Record Date: 2025-03-13


Meeting Date: 2025-04-28


Location: 615 East Michigan Street, Milwaukee, Wisconsin 53202


Management Fee Rate: same as Target Fund


Investment Adviser: Tortoise Capital Advisors, L.L.C.


Shareholder Voting Methods: internet, telephone, mail


Proxy Agent: EQ Fund Solutions, LLC


Form Type: N-14

Filing Date: 2025-02-19

Corporate Action: Merger

Type: New

Accession Number: 000121390025015342

Filing Summary: Tortoise Capital Series Trust filed a registration statement under Form N-14 for the proposed reorganization and merger of Tortoise Global Water ESG Fund and Tortoise North American Pipeline Fund into the corresponding funds of Tortoise Capital Series Trust. The reorganizations include the acquisition of all assets and liabilities of the Target Funds by the newly organized Acquiring Funds in exchange for shares of the respective Acquiring Funds, followed by the liquidation and termination of the Target Funds. A special meeting of shareholders is scheduled for April 28, 2025, to seek approval for these mergers.
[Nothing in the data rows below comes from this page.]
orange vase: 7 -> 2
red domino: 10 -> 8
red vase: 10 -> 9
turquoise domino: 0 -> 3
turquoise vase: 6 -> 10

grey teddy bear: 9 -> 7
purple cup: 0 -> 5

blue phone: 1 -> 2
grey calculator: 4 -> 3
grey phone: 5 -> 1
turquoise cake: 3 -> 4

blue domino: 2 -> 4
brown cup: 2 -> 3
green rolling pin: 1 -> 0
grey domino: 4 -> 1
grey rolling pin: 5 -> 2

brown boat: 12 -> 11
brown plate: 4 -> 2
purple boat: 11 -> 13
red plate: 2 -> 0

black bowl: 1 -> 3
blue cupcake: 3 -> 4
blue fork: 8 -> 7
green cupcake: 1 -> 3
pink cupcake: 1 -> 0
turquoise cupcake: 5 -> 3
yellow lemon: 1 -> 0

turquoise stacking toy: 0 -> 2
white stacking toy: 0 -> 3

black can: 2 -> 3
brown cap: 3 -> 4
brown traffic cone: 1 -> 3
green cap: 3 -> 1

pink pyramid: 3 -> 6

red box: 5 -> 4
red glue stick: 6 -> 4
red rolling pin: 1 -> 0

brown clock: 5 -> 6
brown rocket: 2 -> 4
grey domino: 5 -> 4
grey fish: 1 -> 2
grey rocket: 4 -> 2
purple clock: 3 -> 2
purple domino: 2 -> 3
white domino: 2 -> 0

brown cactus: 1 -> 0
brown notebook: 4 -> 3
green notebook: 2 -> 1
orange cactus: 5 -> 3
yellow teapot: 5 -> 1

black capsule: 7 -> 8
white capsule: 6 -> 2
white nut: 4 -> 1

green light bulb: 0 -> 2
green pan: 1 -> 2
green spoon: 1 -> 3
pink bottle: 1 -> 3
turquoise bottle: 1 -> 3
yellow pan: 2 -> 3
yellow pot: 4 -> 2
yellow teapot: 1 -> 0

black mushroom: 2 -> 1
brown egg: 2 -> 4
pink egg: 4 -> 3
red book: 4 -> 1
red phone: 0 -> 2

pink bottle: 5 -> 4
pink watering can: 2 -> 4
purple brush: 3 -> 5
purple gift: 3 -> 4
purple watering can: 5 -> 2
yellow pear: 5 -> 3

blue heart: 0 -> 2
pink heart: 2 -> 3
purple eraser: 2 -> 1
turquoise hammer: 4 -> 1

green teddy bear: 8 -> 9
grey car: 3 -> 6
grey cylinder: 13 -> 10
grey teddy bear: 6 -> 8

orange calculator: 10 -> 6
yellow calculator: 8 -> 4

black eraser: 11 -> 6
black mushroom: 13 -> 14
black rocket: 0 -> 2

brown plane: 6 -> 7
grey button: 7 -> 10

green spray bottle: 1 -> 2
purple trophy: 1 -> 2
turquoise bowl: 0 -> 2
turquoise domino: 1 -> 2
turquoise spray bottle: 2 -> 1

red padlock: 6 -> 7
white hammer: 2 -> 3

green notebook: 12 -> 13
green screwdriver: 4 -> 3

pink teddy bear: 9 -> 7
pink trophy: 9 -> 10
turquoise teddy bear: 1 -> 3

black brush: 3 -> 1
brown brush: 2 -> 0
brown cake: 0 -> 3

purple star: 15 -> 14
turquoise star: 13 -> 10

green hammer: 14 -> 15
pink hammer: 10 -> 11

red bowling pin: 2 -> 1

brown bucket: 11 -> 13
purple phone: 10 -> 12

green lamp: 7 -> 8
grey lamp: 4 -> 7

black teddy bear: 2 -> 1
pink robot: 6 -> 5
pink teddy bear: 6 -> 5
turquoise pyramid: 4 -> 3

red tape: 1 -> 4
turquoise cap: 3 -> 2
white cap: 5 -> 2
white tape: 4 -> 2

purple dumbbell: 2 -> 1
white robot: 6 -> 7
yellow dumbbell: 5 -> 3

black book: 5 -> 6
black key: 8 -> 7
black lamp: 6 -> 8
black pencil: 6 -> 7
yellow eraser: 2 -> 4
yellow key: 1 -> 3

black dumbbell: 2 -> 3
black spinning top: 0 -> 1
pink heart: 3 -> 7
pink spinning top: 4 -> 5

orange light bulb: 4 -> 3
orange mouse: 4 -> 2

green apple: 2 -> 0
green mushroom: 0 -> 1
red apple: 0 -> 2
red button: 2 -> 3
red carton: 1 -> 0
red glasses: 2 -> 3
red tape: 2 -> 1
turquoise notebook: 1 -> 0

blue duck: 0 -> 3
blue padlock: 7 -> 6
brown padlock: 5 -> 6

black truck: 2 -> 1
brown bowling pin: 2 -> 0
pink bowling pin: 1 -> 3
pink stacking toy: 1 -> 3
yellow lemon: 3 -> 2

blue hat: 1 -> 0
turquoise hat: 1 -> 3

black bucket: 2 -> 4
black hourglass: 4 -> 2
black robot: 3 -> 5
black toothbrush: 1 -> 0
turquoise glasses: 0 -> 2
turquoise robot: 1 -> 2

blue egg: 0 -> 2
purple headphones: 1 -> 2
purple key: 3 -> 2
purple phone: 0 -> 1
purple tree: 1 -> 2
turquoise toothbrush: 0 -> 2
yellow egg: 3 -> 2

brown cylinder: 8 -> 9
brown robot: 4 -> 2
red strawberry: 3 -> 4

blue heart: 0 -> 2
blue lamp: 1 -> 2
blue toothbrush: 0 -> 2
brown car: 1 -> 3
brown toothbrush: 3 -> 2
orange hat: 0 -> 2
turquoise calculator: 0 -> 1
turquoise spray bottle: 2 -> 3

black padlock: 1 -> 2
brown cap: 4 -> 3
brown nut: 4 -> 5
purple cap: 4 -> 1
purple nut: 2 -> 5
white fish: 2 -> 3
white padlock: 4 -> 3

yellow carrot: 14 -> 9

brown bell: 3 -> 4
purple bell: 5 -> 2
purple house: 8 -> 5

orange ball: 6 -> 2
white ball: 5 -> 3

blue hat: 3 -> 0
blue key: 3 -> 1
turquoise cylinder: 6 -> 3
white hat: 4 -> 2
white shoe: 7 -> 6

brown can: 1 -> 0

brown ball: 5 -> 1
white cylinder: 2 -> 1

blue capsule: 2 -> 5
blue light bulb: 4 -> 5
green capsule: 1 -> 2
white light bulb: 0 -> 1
Shareholders as of March 13, 2025, will have the opportunity to vote on this important proposal, and it has been unanimously recommended by the Boards of both the Target and Acquiring Trusts. The proposals are structured to avoid tax consequences for shareholders as they qualify as reorganizations for federal income tax purposes. No direct fees or expenses will be incurred by shareholders in connection with the reorganizations, and there will be no changes to the investment objectives or strategies of the funds post-merger.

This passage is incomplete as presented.